Sourcing sustainable fashion

Aoibhín Meghen

Keeping on trend can become a habit, but sourcing the latest fashion sustainably is growing in popularity too. 

We all love taking part in the latest trend, but what happens when these items that are mass produced inevitably go out of fashion?

They go straight to landfill, because these items are part of the huge global market called ‘fast fashion’. Fast fashion is when inexpensive clothing is mass produced by large retailers, often using unethical labour and materials, in order to meet the latest trends.

In the past, fashion only had two seasons: spring-summer and autumn-winter, but now it changes every week. Cheap mass production has made clothing and textile production the second largest polluter in the world, after oil according to Forbes.

However when you hear the term sustainable fashion you will most likely think of bulky hemp sandals rather than chic and trendy clothing.

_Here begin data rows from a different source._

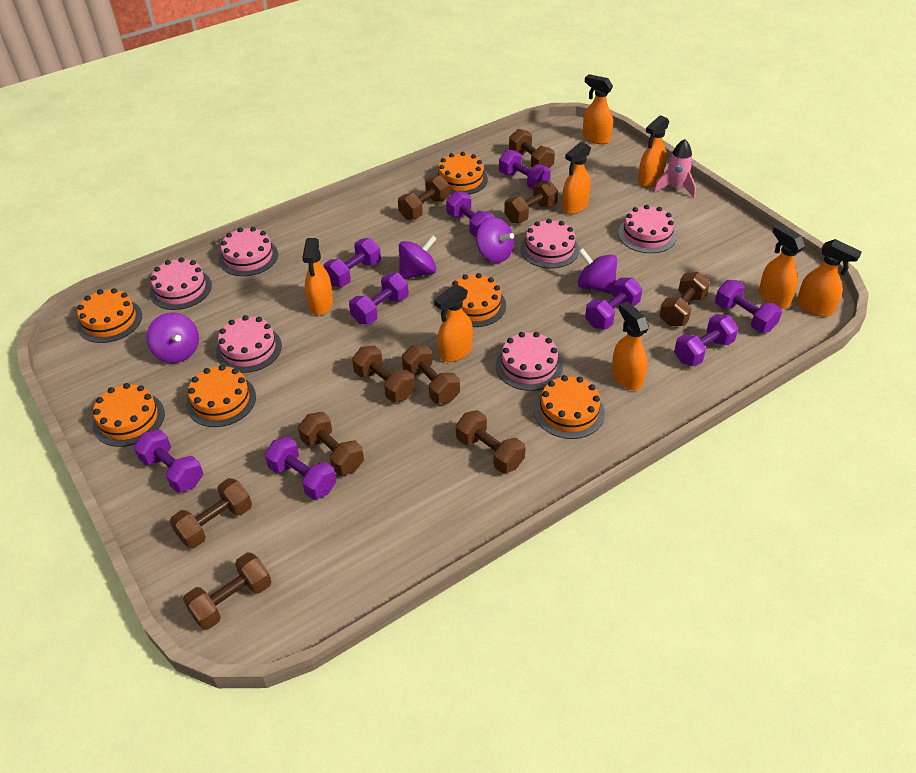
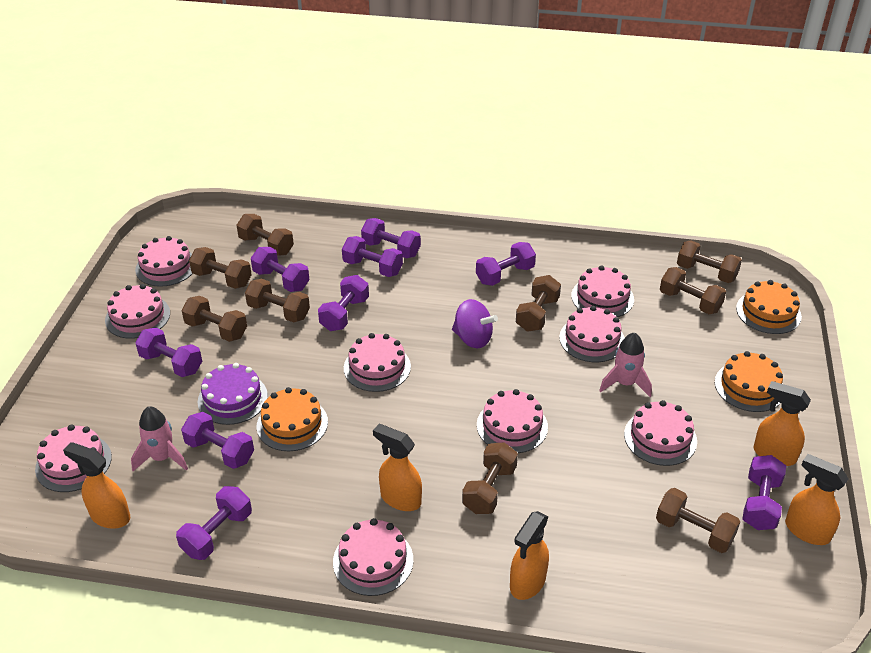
brown dumbbell: 10 -> 9
orange cake: 6 -> 3
orange spray bottle: 8 -> 5
pink cake: 6 -> 9
pink rocket: 1 -> 2
purple cake: 0 -> 1
purple spinning top: 4 -> 1

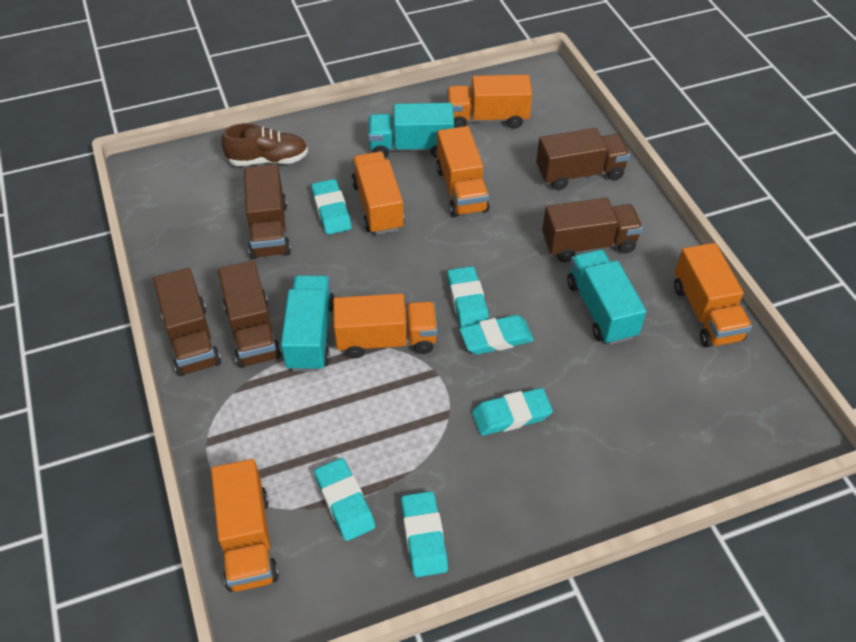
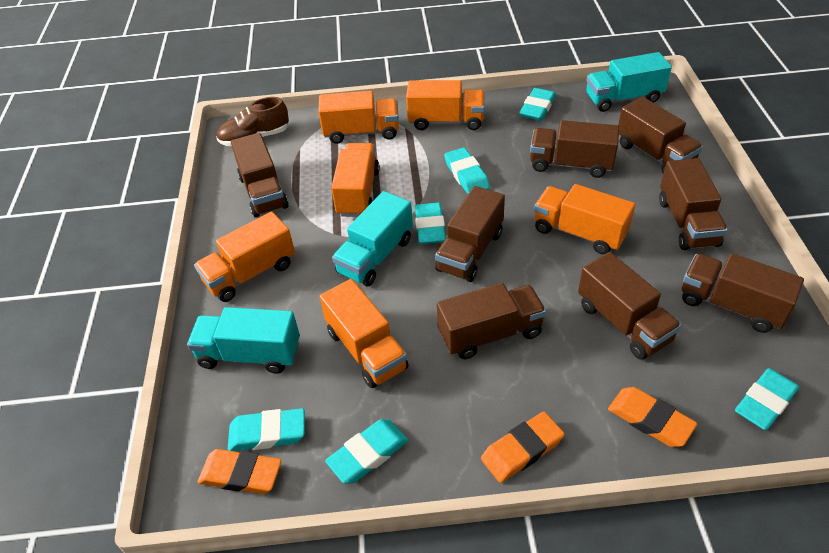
brown truck: 5 -> 8
orange eraser: 0 -> 3

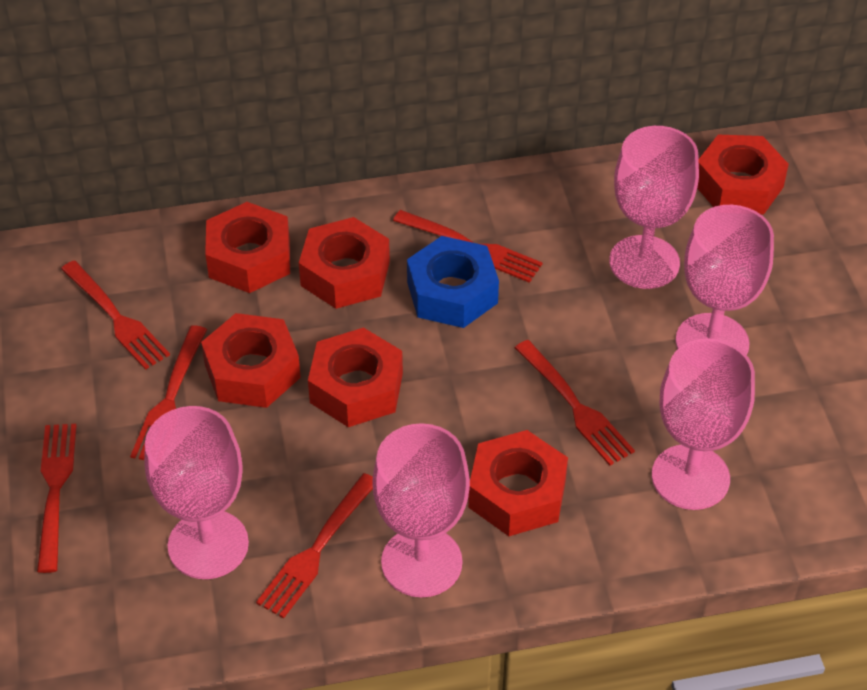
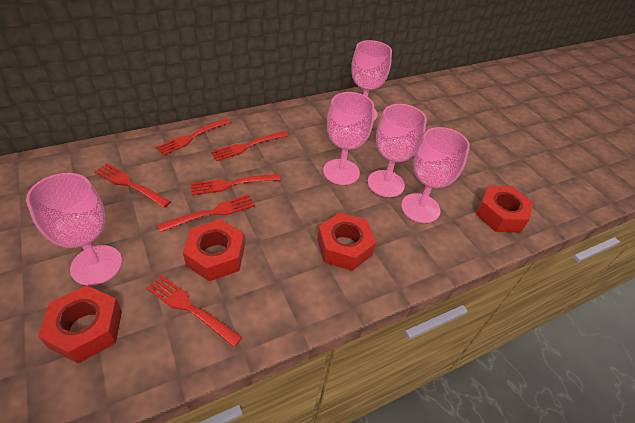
blue nut: 1 -> 0
red nut: 6 -> 4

Recently more and more people have been making the move to more sustainable forms of clothing as they realise that the pollution from fast fashion will very quickly push our planet over the edge.

Traditionally sustainable clothes prioritised function over fashion, so how can we meet the ever changing trends of modern fashion but still have a sustainable wardrobe?

By nature the words ‘sustainable’ and ‘trend’ are at complete odds with each other. One supports the fair treatment of workers and the sourcing of organic and recycled materials, while the other encourages consumers to buy cheap and buy fast, throwing last months must-haves into landfill. Despite this there are some large brands that have emerged to provide sustainable options to their customers.

Fashion retailer H&M launched there own sustainable line in 2012 called H&M Conscious. Although there is still major concerns over the rest of H&M’s production practices, this line is a collection of ethically produced clothing using recycled and organic materials.

There are also many other brands that have gained recognition for being sustainable such as Reformation, Lucy and Yak, and Everlane. Weekday is a Swedish brand, which sells on the major fashion site Asos, and is making huge strides in sustainability as most of their jeans are made from organic or recycled cotton.

However these sustainable options tend to be far more expensive than their fast fashion counterparts and while people may be able to invest in a few key pieces it is unlikely that anyone can fill their wardrobe with these brands.

Possibly the easiest way to make your wardrobe more eco-friendly is to buy your clothes second hand. In recent years ‘thrifting’ has even become a trend in itself with many YouTubers and social media influencers basing their entire brand around thrifting. Vintage Kilo Sales, where you buy clothes based on its weight, and vintage shops are popping up all around Dublin – and let’s not forget your local St Vincent De Paul or other secondhand shops found around the country.

Clothing reselling websites like Depop are also a great way of keeping your wardrobe fresh without buying brand new clothes every time. Depop allows people to buy and sell their used clothes online, letting you shop online without as much guilt.

By giving away or reselling your old clothes and buying from charity or thrift stores you can prevent perfectly good clothes from going to landfill. Not only is this form of fashion sustainable, it saves you money as well.

Instead of having to fork out hundreds for highly expensive sustainable brands you can buy second hand and update your wardrobe with the latest trends for a fraction of the price.